1.04 leadership competition
11, ac9
Godwin Lewanika founded the party, but he was replaced in 1951 by Harry Nkumbala by a vote of 19 to 5. Nkumbala resisted later attempts to remove him from the party"s leadership. Kenneth Kaunda provided the focus for Nkumbala"s opposition, and Kaunda eventually led a major split from the party.
1.05 / 2.05 legislative instability and strength instability is undefined
strength is .00 for 1950-56, ac9, and .00 for 1957- 62, ac9
The ANC did not contest elections for the federal assembly and thus held no seats during our time period. Its instability score is undefined. In the 1959 elections to the territorial legislative council, the ANC won 1 of 22 seats, and it won 7 of the 37 seats actually filled in an expanded legislative council in the 1962 elections. But these seats are not included in our scoring .
1.06 / 2.06 electoral instability and strength instability is 1.83, ac3
strength is undefined, ac9
No estimate can be made of the party"s electoral strength at the federal level, for it did not contest the three elections in 1953, 1958, and 1959. Its instability score is based on its absence from these elections. But in the 1962 territorial elections, the ANC took 17 percent of the vote against 22 percent by the united federal party (European) and 65 percent by its African rival, the united national independence party.
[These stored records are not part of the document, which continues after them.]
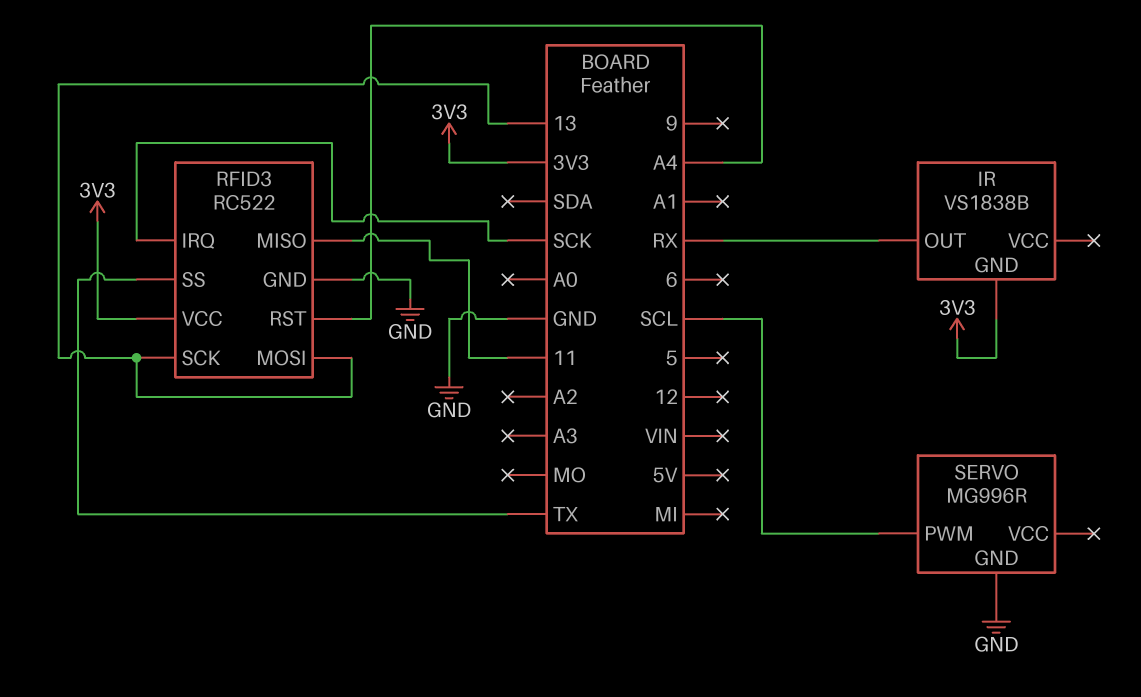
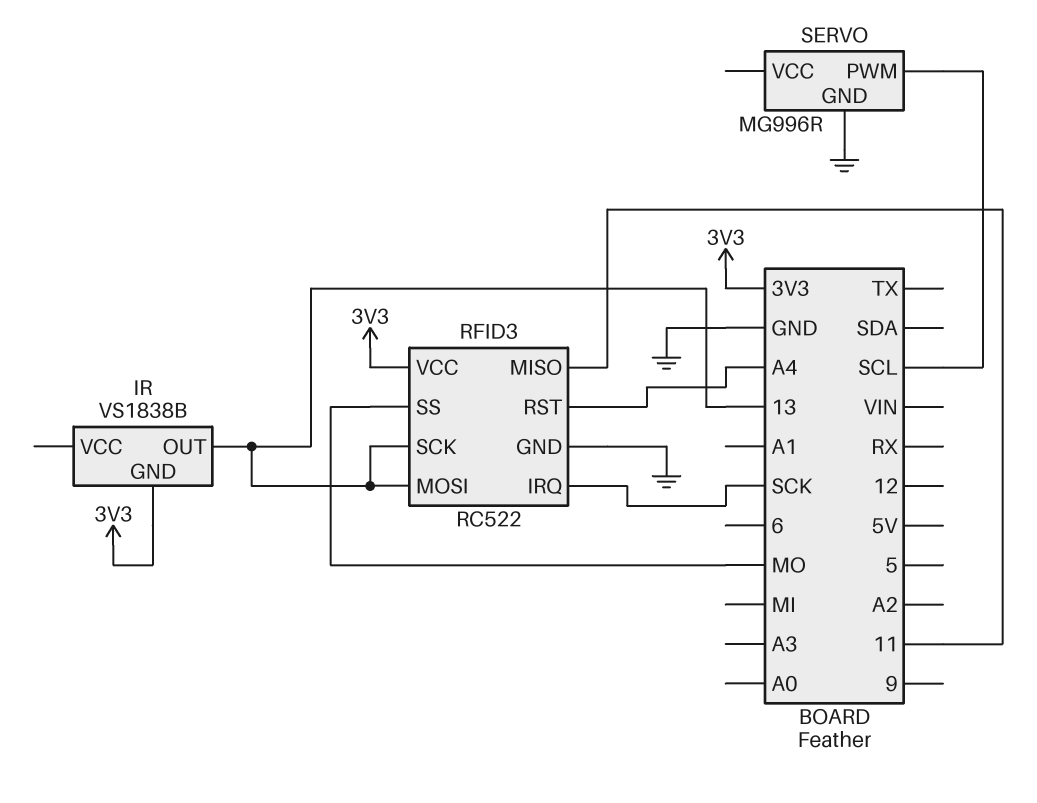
IR pin OUT: RX -> 13
RFID3 pin SS: TX -> MO

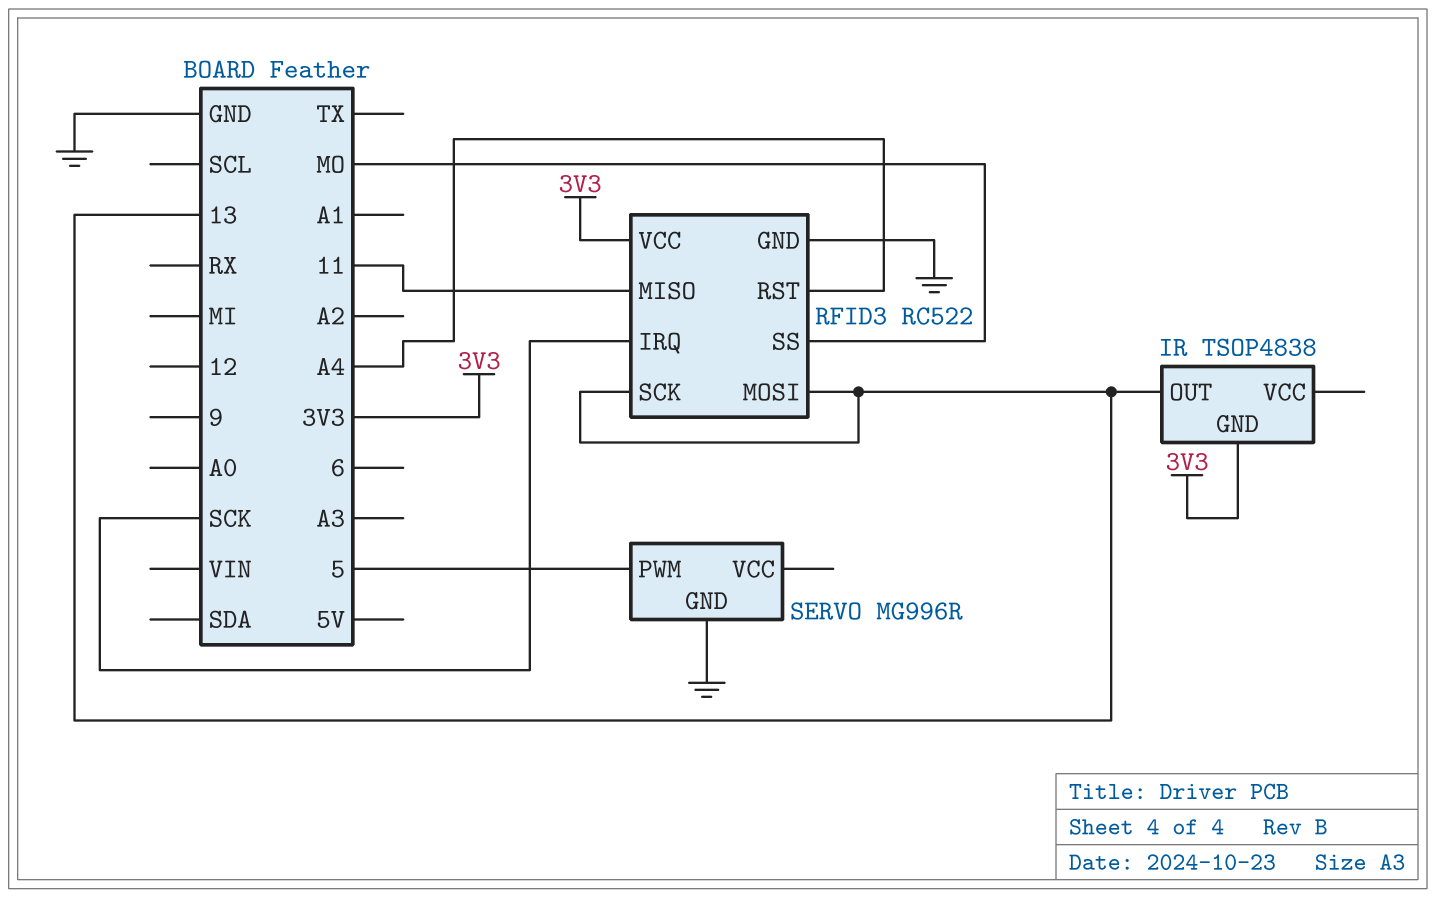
IR: VS1838B -> TSOP4838
SERVO pin PWM: SCL -> 5

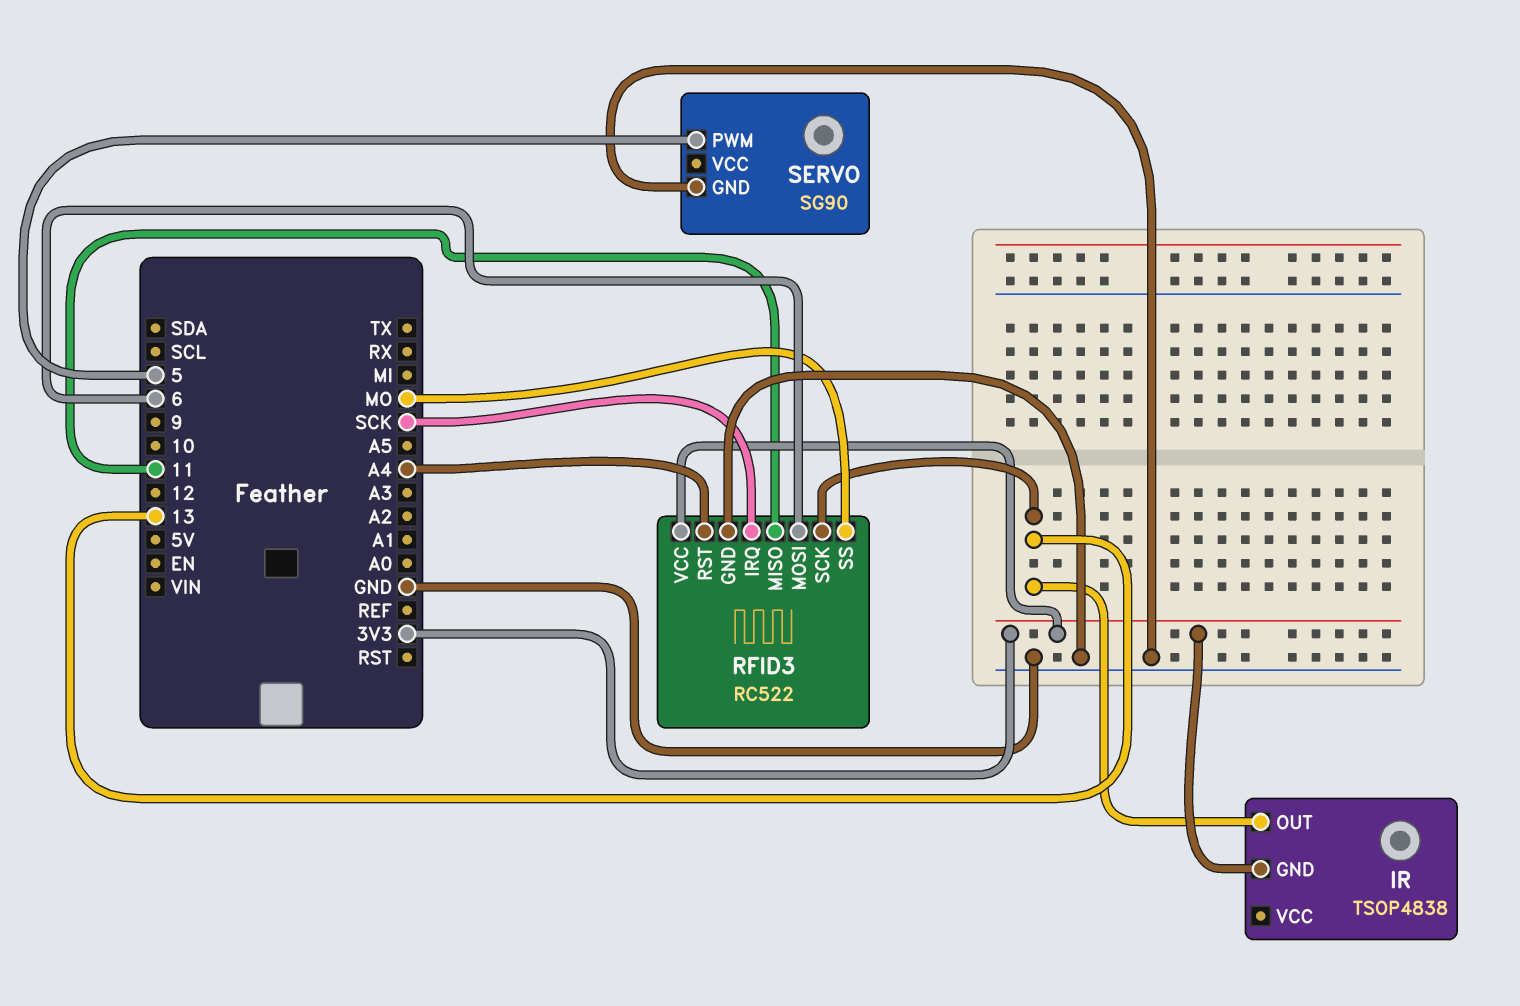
RFID3 pin MOSI: 13 -> 6
SERVO: MG996R -> SG90

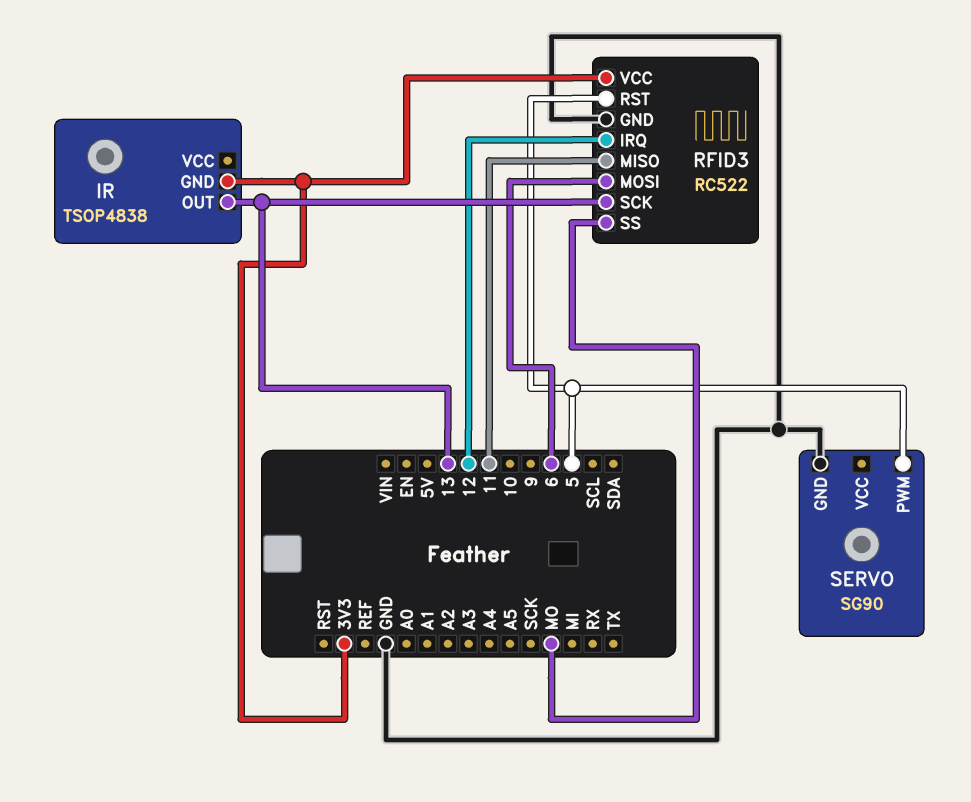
RFID3 pin IRQ: SCK -> 12
RFID3 pin RST: A4 -> 5

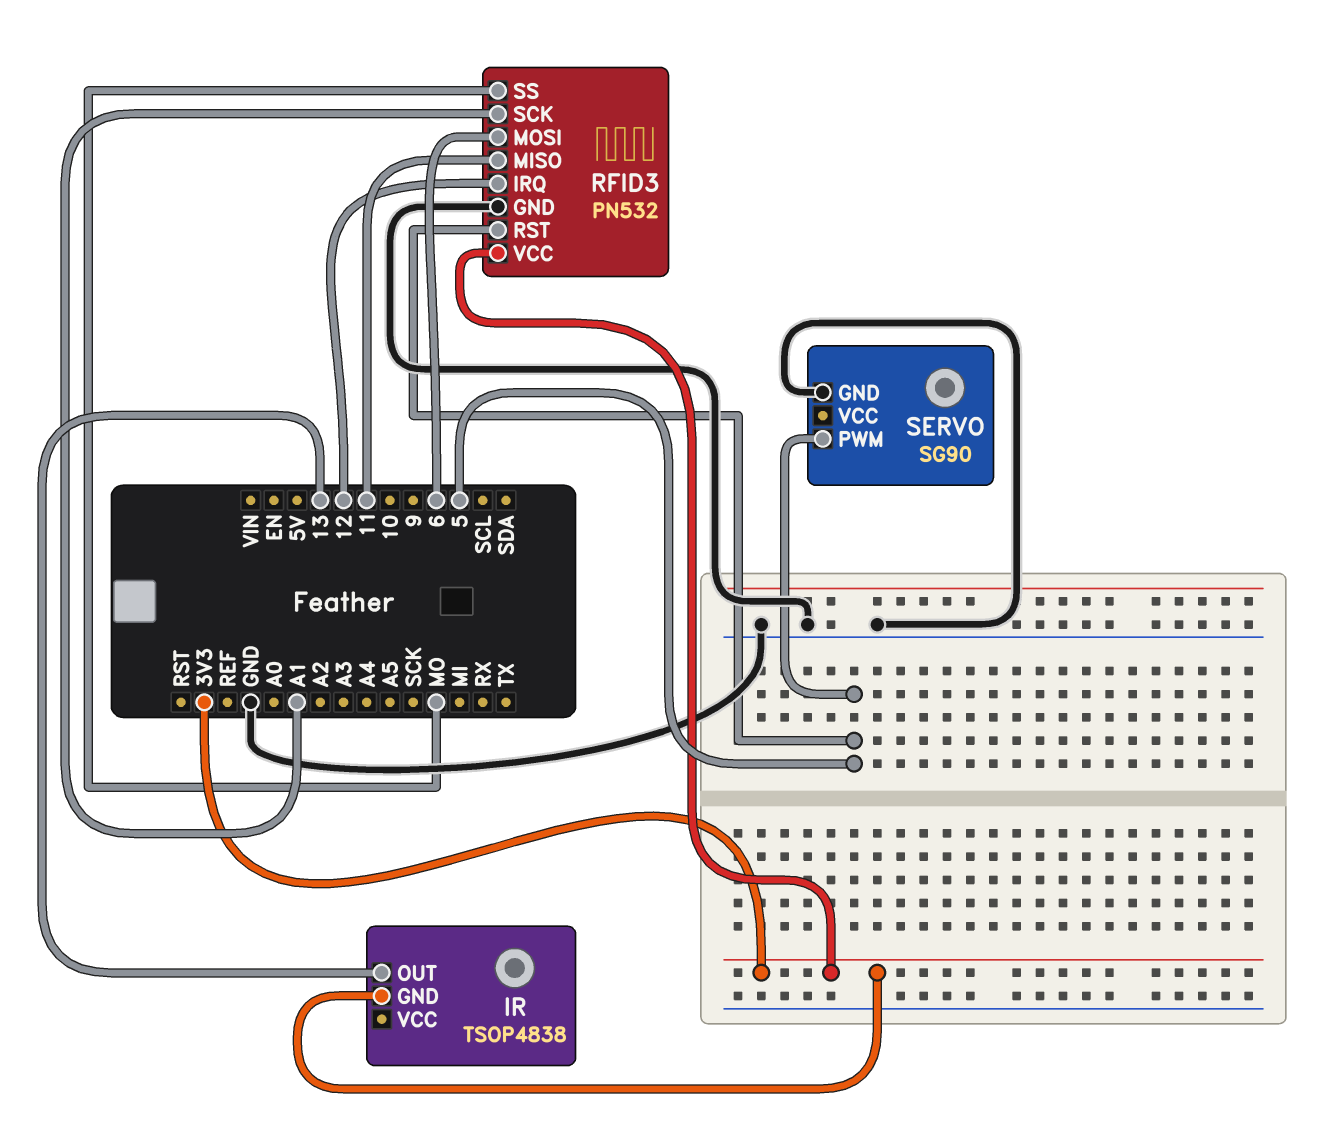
RFID3: RC522 -> PN532
RFID3 pin SCK: 13 -> A1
Governmental Status Variables, 2.01-2.07
2.01 government discrimination
7 for 1953-57, ac7
0 for 1958-63, ac7
There is a marked shift in government policy toward the ANC from the first and second halves of our time period. The government harassed the ANC up to 1958. When zambia (later UNIP) became a threat for African leadership, the government eased up on ANC due to its more moderate stANCe. It viewed ANC as the lesser of two evils.
2.02 governmental leadership
0 out of 5 for 1953-57, ac9
0 out of 6 for 1958-63, ac9
The ANC never participated in the federal government, and was totally repressed up to 1958. In 1958, the constitution of Northern Rhodesia was changed to give Africans a direct voice in the legislative council. Following the 1962 elections, ANC and UNIP were called on by the governor to form a coalition government which lasted through 1963.
2.03 cabinet participation
0 out of 5 for 1953-57, ac9
0 out of 6 for 1958-63, ac9
The ANC did not participate in the government at the federal level.
2.04 national participation
1, ac9
The African National Congress of Northern Rhodesia was strictly a territorial (Northern Rhodesia) party, it participated only in territorial elections. It was an anti-Federation and independence party.
2.07 outside origin
9, ac7
The ANC was formed in 1948 by the leaders of minor legal social organizations (the Federation of African welfare societies). It was clearly outside of the government as no Africans participated in Rhodesian government at that time.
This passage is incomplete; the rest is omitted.